With suspected affiliations to Chinese state-sponsored threat actors like Mustang Panda, Camaro Dragon has been involved in a widespread network of espionage operations.
In a recent report, ESET researchers unveiled the inner workings of Chinese state-sponsored threat actors. These hacker groups are reportedly leveraging malicious TP-Link router firmware known as Horse Shell.
Notably, within this landscape of threat actors, the notorious Camaro Dragon group has emerged, now connected to a backdoor called TinyNote. Here is a quick look at the threat actor’s campaigns and use of TinyNote in their operation.
Camaro Dragon and TinyNote’s functionality and targets
During an investigation, an unprecedented Go-based backdoor named TinyNote was found on a distribution server associated with the notorious Camaro Dragon hacker collective.
Intriguingly, subsequent analysis of malware samples from various sources revealed multiple instances of this insidious code, all engaged in communication with command and control (C&C) servers directly affiliated with the Camaro Dragon group.
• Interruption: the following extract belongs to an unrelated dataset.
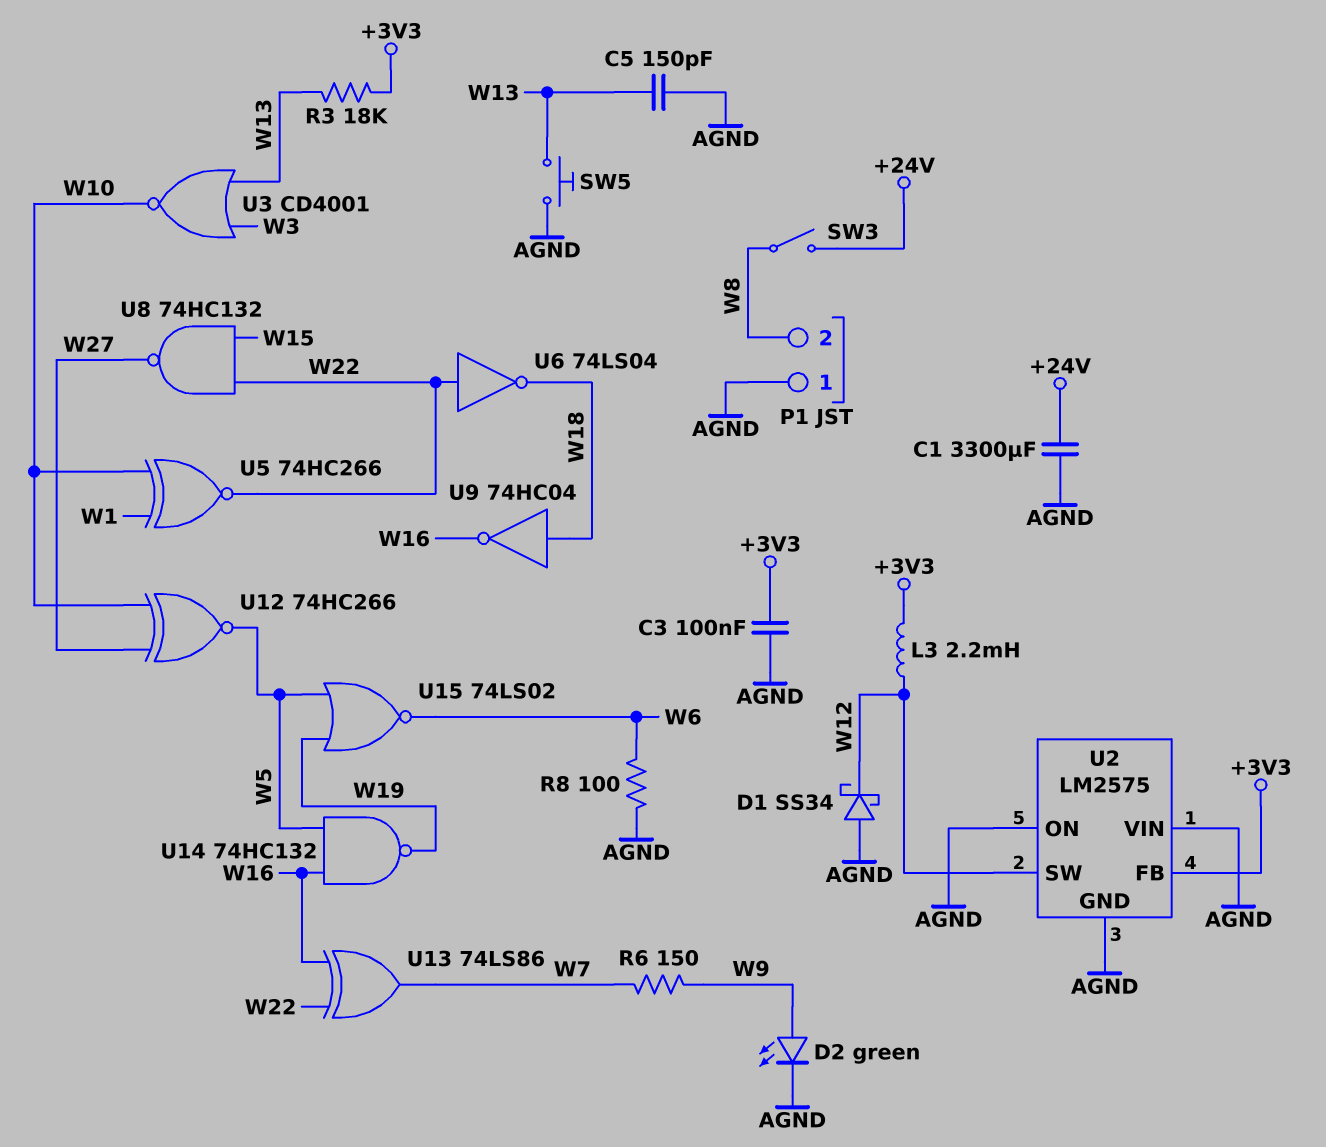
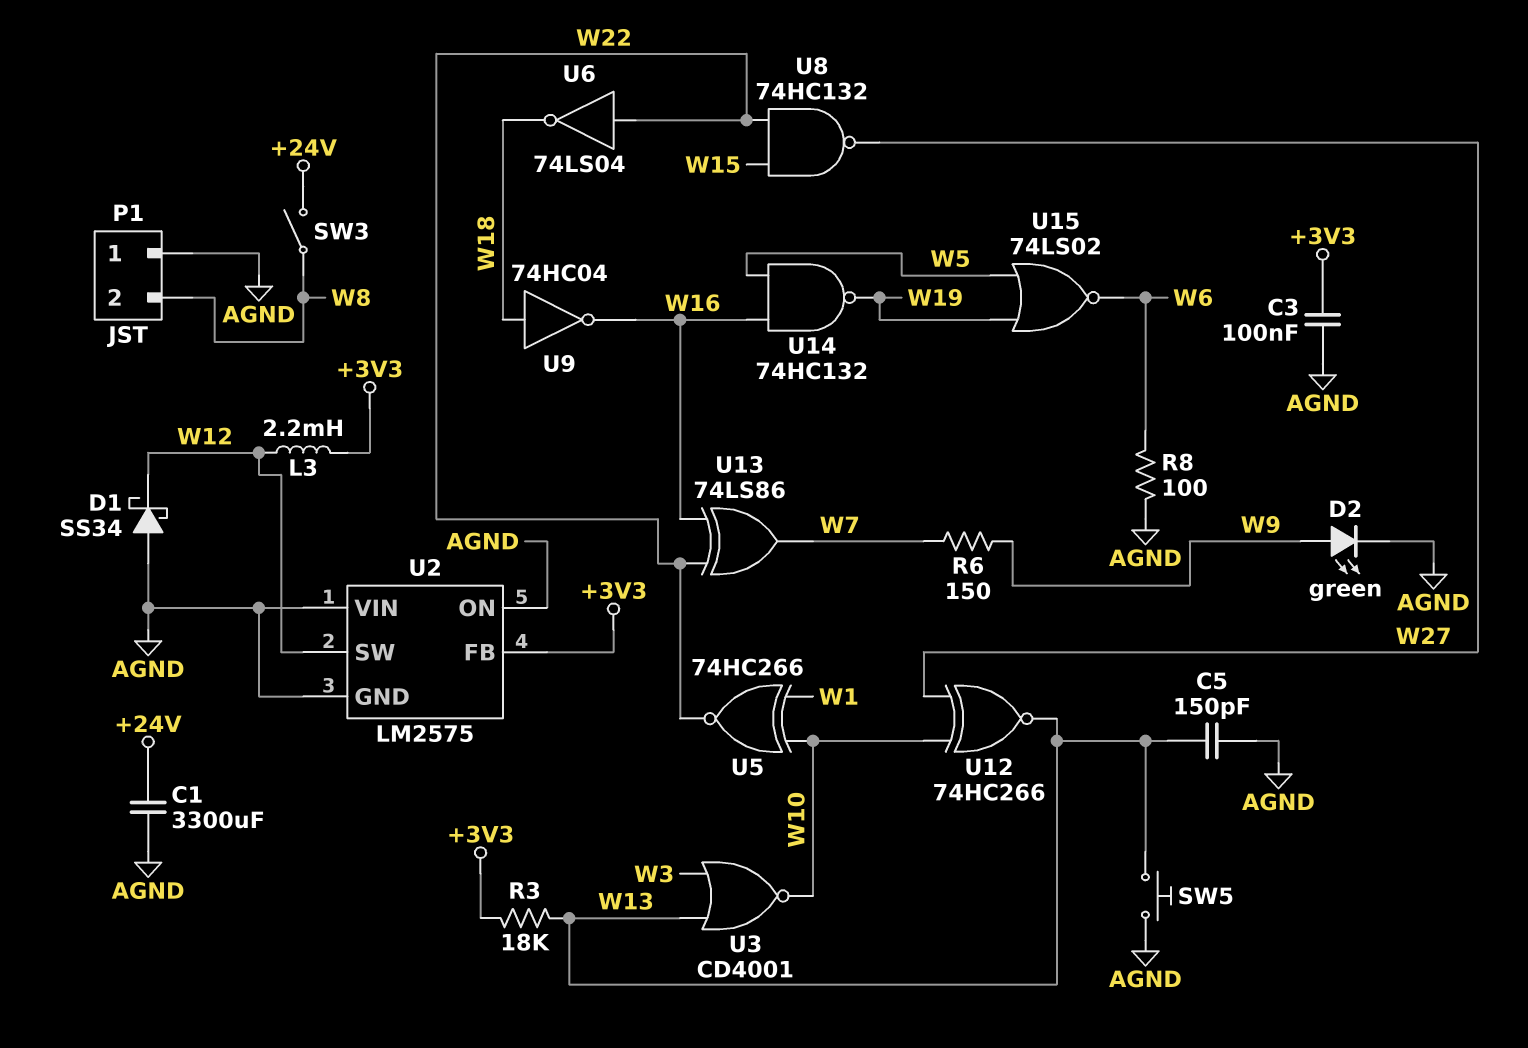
U12: XNOR 74HC266 (in W10, in W27, out W5) -> XNOR 74HC266 (in W10, in W27, out W13)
Moreover, the TinyNote backdoor has honed its sights on high-value targets, specifically directing its activities towards embassies and institutions dedicated to foreign affairs situated in the regions of Southeast and East Asia.
While TinyNote serves as a first-stage malware with basic capabilities for machine enumeration and command execution using PowerShell or Goroutines, its primary focus is to establish redundancy within compromised systems.
This involves setting up multiple persistence tasks, communicating with various C&C servers, and executing various commands received from the C&C infrastructure.
Evading SmadAV antivirus
An intriguing aspect of the TinyNote backdoor is its ability to bypass SmadAV, an antivirus software widely used in Southeast Asian countries like Myanmar and Indonesia.
The malicious actors have analyzed the inner workings of smadAV and found a way to bypass its checks. They achieved this by creating a window without a name, but with the class name “EDIT,” which is one of the default window class names.
This window is designed with specific attributes: a large X position, width and height set to 0, and flags like WS_EX_TOOLWINDOW, which categorize it as a tool window. These attributes trick the IsWindowVisible function into identifying the window as visible, even though it remains hidden from the user and does not appear in the taskbar or when using the ALT+TAB shortcut.
Backdoor execution flow
TinyNote operates in two primary modes: persistence, PowerShell backdoor, installation, and the backdoor itself. In the first mode, the malware establishes persistence by creating scheduled tasks to retrieve and execute PowerShell commands from various C&C servers.
The payload returned by the C&C server is a lightweight PowerShell backdoor that executes a list of commands, concatenates the outputs, and sends them back via a POST request.
Once persistence is achieved, the malware enters the second mode and operates from a “zip” path. It collects system data, encrypts it using a simple XOR algorithm, encodes it with Base64, and transmits it to one of the random C&C URLs available.
Several strong connections between the Camaro Dragon hacker group and the TinyNote backdoor solidify their association.
The same C&C server that hosts one version of the TinyNote backdoor was also discovered to serve the MQsTTang backdoor during the same period.
Another C&C server consistently used by the threat actors further strengthens this connection. The victimology, lures, and naming conventions employed by the hackers align with previous Camaro Dragon campaigns.
The analysis of the TinyNote backdoor provides insights into Camaro Dragon’s highly targeted approach and extensive research before infiltrating their intended victims’ systems.
Although the backdoor is not technologically advanced, it employs various tactics to establish a foothold in compromised systems, such as using Golang, lightweight functionality, and bypassing specific antivirus software commonly found on potential targets.
Using TinyNote and other tools of varying technical complexity suggests that the threat actors are actively diversifying their attack arsenal.
The activities of Camaro Dragon serve as a reminder of the evolving and persistent nature of cyber espionage, highlighting the critical need for robust cybersecurity measures and proactive threat intelligence to defend against such sophisticated threats.